Lelah hati membuat dia harus menyerah pada keadaan yang merenggut habis
semangatnya. Perasaannya mulai tidak nyaman dengan keadaan yang ia jalani,
meskipun ia sangat mengenal Tata sepanjang ia terlibat kerjasama dengan gadis
itu, akan tetapi keadaan menjadi lain saat perasaan mulai terlibat. Dulu dia
seakan cuek dengan segala macam yang menempel pada nama gadis cantik itu, rumor
rumor tak sedap syang melekat padanya ia acuhkan hanya untuk mendapatkan
perhatian Tata. Kini seakan akan keadaan itu berbalik arah, Hendra justru
sangat tersiksa oleh permainan hatinya sendiri. Bukan hal baru jika Tata adalah
gadis egois dalam urusan cinta, dia bukan gadis yang akan mengabulkan apa yang
diinginkan cowoknya dengan mudah bahkan jika itu keingin yang sangat wajar
sekalipun akan menjadi hal yang lebih sulit dari pada perjuangan menembus
persaingan dalam suatu casting yang biasa ia lakoni.
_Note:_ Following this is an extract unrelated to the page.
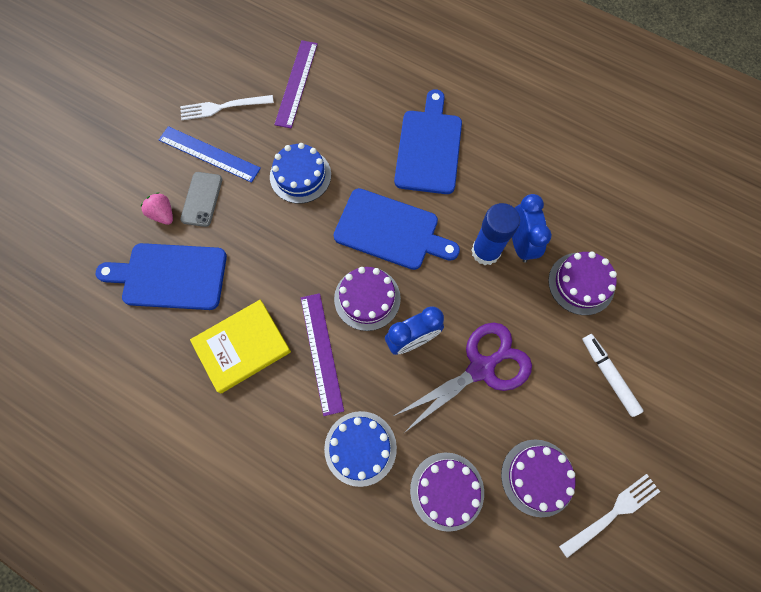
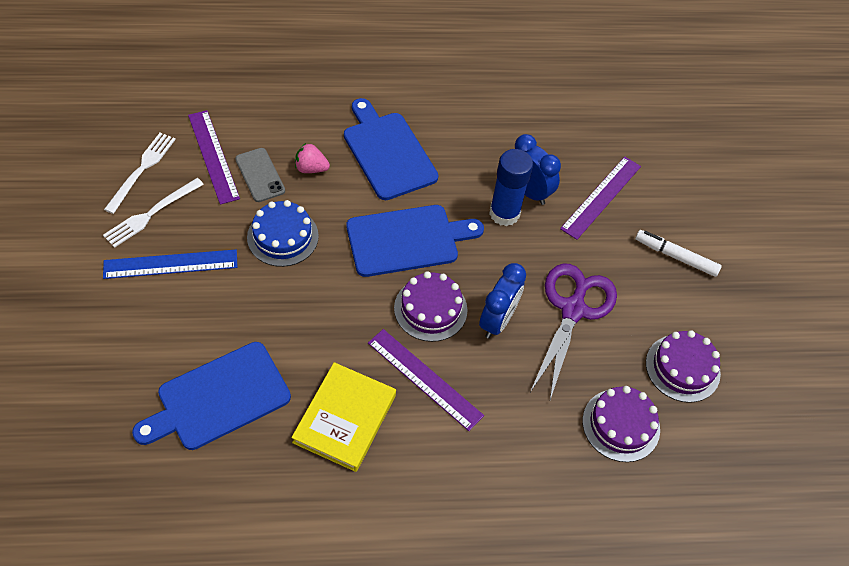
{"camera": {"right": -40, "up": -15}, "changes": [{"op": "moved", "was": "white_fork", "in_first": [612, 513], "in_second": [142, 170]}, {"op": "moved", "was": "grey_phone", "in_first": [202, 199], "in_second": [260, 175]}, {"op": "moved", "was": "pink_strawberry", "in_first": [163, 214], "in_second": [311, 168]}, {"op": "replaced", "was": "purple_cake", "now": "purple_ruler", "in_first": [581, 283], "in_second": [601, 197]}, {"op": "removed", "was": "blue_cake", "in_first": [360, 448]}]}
Satu satunya hal yang
dapat ia lakukan pada gadis yang kini berstatus sebagai pacarnya adalah
menggandeng tangan, terima tak terima hanya itu yang bisa ia banggakan
menyandang status sebagai cowok seorang Violetta.
Satu
Coffee Mix sudah tandas habis dari cangkirnya bahkan satu piscok yang ia pesan
dengan double porsi juga hanya meninggalkan remah remah keju yang tercecer di atas
piring, Hendra masih belum bisa mengatasi problem yang kini memberatkan
langkahnya untuk kembali pulang mengistirahatkan diri
“Hendra???
Ngapain lo disini?...... hm sendirian?”
Pengunjung
yang tidak lain Zia dan Keyra berhenti tepat disamping sofa tempatnya mengurai
simpul simpul yang masih terkunci di otaknya itu celingukan mencari sesuatu
“Lo
ngapain Zi… malam minggu jalan ma Keyra, nggak rugi lo”
“Mas….”
Zia
menyeret Keyra duduk satu meja dengan Hendra dan memanggil seorang pelayan
untuk memesan sesuatu. Hendra menegakkan badannya kaget dengan reaksi Zia yang
justru menjatuhkan pilihan untuk duduk semeja dengannya
“Lo
sendirian kan Hend…. Gue gabung disini ya, itung itung biar lo nggak menggalau”
“Anjir…
sok tau lo, tu banyak meja kosong. Ah hobby lo selalu ngrecokin gue mulu”
Keyra
hanya diam tak bersuara tapi dia bungkam di posisinya menikmati suasana yang
ada. Hendra adalah salah satu model yang dikenal berparas mempesona dengan
postur tubuh ideal serta kepribadian yang mumpuni sebagai seorang cowok idaman,
tidak heran jika banyak cewek bahkan sesama rekan model yang menginginkan dekat
dengannya terkecuali Tata. Disaat banyak model yang berusaha untuk mendekati
dan menarik simpati Hendra justru Tata satu satunya orang yang lempeng dan
terkesan acuh dengan keberadaan Hendra walaupun Tata bukanlah model yang paling
cantik dan bahkan dia adalah pendatang baru pada saat dipasangkan dengan Hendra
untuk pertama kalinya.
Pesanan
Zia telah disajikan dan dua gadis itu masih bertahan di meja Hendra tanpa
perduli dengan omelan Hendra yang tiada hentinya mengusir mereka dari sana, tak
ayal Hendra ikut menyantap apa yang Zia pesan sehingga gadis itu sedikit
meradang
“Heeeeend…….
Ah Lo bikin selera gue ilang deh”
“Salah
sendiri mengganggu kenyamanan gue”
“Nyaman
dari Hongkong, lo itu bukannya nyaman tapi sedang gegana…. Ngaku deh lo lagi
galau kan?”
“Emang
terlihat jelas ya, Zi”
Zia
sontak tertawa lebar dengan reaksi yang Hendra berikan, dia tidak menduga kalau
Hendra akan sangat mudah terpancing dengan apa yang ia katakan. Keyra terkekeh dengan
suara tertahan. Dia tidak begitu mengenal Hendra layaknya Zia yang sudah sering
terlibat project bareng dengan Hendra.
“Lo
jangan pernah bohong deh sama gue, Hend. Sia sia…. Itu muka lo nggak bisa
bohongin gue. Lagian mana ada orang bahagia sendirian di malam minggu begini.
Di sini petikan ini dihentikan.